La siguiente misión enviada por las Cortes del trienio arribó en 1823. El gobierno interlocutor fue, una vez más, el de Buenos Aires, pero ahora afianzado internamente en su proceso de institucionalización republicana durante el período conocido como la «feliz experiencia» rivadaviana. España, por su parte, relanzaba las negociaciones en un momento de creciente debilidad, con casi todo el territorio americano en camino de consolidar sus independencias y con una monarquía constitucional en serio riesgo de ser clausurada frente a las amenazas intervencionistas de la Santa Alianza. Esta vez, los comisionados fueron admitidos por la Junta de Representantes, que ratificó y amplió las condiciones impuestas a sus antecesores: cualquier tratativa debía estar precedida por la cesación de la guerra en todos los nuevos estados del continente americano y el reconocimiento de su independencia. Las negociaciones avanzaron hasta desembocar en la firma de una Convención Preliminar el 4 de junio de 1823. En ella se estableció un plazo para el cese de hostilidades, el restablecimiento de las relaciones comerciales y el compromiso del gobierno de Buenos Aires de negociar con los de Chile, Perú y demás provincias rioplatenses el acceso a la Convención hasta tanto se celebrara el tratado definitivo de paz y amistad. A diferencia de lo ocurrido tres años antes, la provincia se hallaba consolidada en su papel de vocera de un amplio territorio para asumir el liderazgo diplomático –sin que la atribución de las relaciones exteriores le haya sido delegada– y los comisionados aceptaron esa situación. La Convención, sin embargo, no pasó de ser preliminar por la restauración del absolutismo en España que puso fin al trienio liberal. La guerra continuó, pues, en el espacio andino hasta la victoria de los patriotas en la batalla de Ayacucho a fines de 1824, y la política de reconocimiento de los nuevos estados por parte de España se prolongó por décadas.

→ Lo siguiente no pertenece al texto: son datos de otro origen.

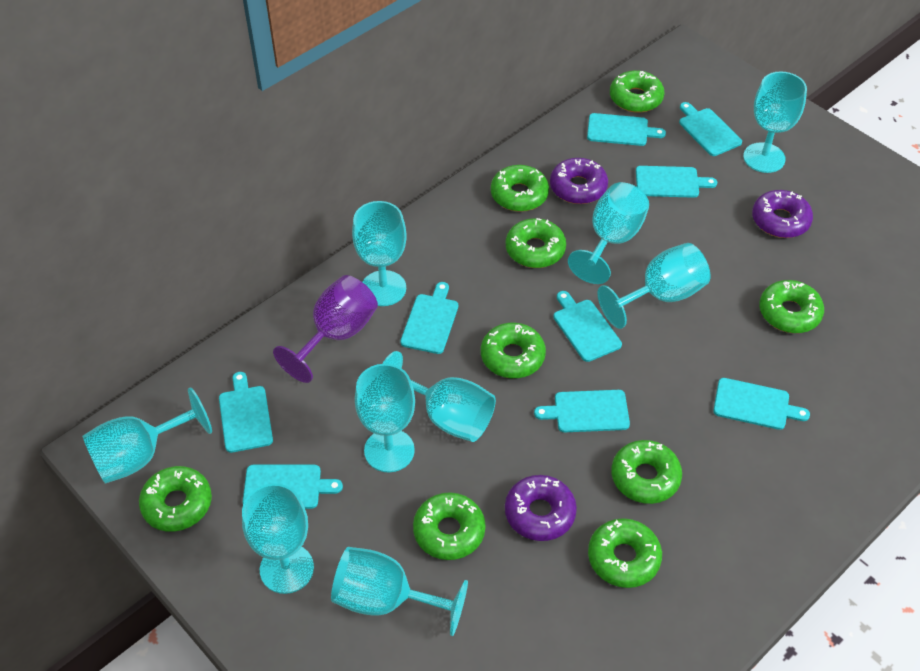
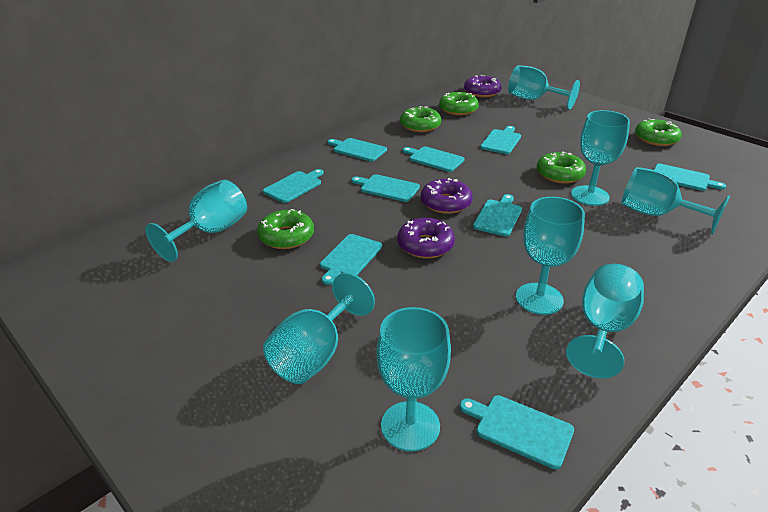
green donut: 9 -> 5
purple goblet: 1 -> 0
turquoise goblet: 9 -> 8

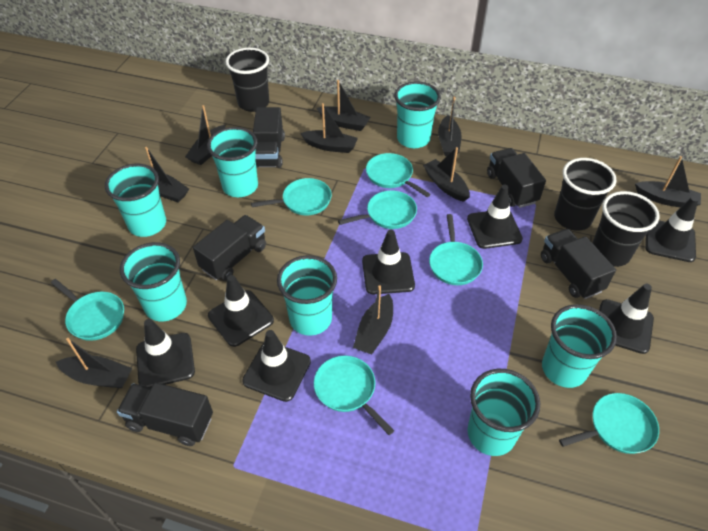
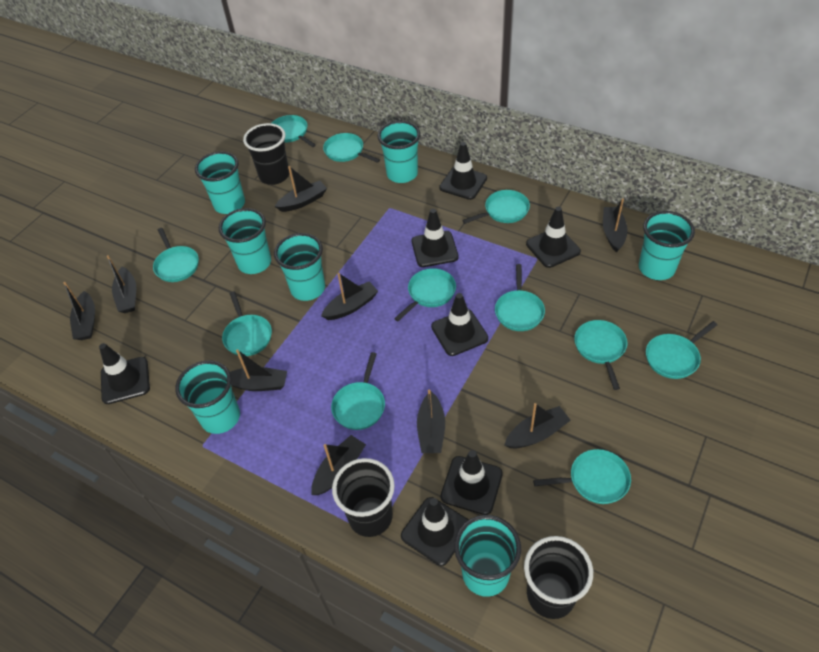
black truck: 5 -> 0
turquoise pan: 7 -> 11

Simultáneamente, las derivas de la revolución liberal desatada en Portugal pocos meses después de la española –y muy entrelazadas en diversos aspectos– son bien conocidas: Joao VI se vio obligado a regresar a Lisboa y jurar como rey constitucional de la carta sancionada en 1822. Los conflictos suscitados en las Cortes en torno al estatus de los territorios americanos concluyeron con la independencia de Brasil, erigido en un imperio bajo una monarquía constitucional según la carta otorgada en 1824 por Pedro de Braganza (Berbel, 1999). Tales acontecimientos repercutieron en todo el Atlántico Sur porque dejaba pendiente la secular disputa por la Banda Oriental, ocupada desde 1817 por la monarquía portuguesa y convertida en Provincia Cisplatina del flamante imperio. Así, mientras las provincias del Río de la Plata quedaban liberadas de la amenaza bélica procedente de España, se reavivaba el viejo conflicto que tenía por base el reclamo portugués de alcanzar lo que consideraba sus «fronteras naturales» y que poco después las enfrentaría al emperador Pedro I (Pimenta, 2017). Las tratativas diplomáticas encaradas por el gobierno de la provincia de Buenos Aires en Río de Janeiro fracasaron y en mayo de 1824 el ministro de gobierno, Bernardino Rivadavia, anunciaba en su mensaje a la legislatura que de allí en más el problema pasaba a ser del «gobierno general» por tratarse de «una causa nacional, y a la nación toca defenderla» (El Argos de Buenos Aires, n° 32, 5 de mayo de 1824).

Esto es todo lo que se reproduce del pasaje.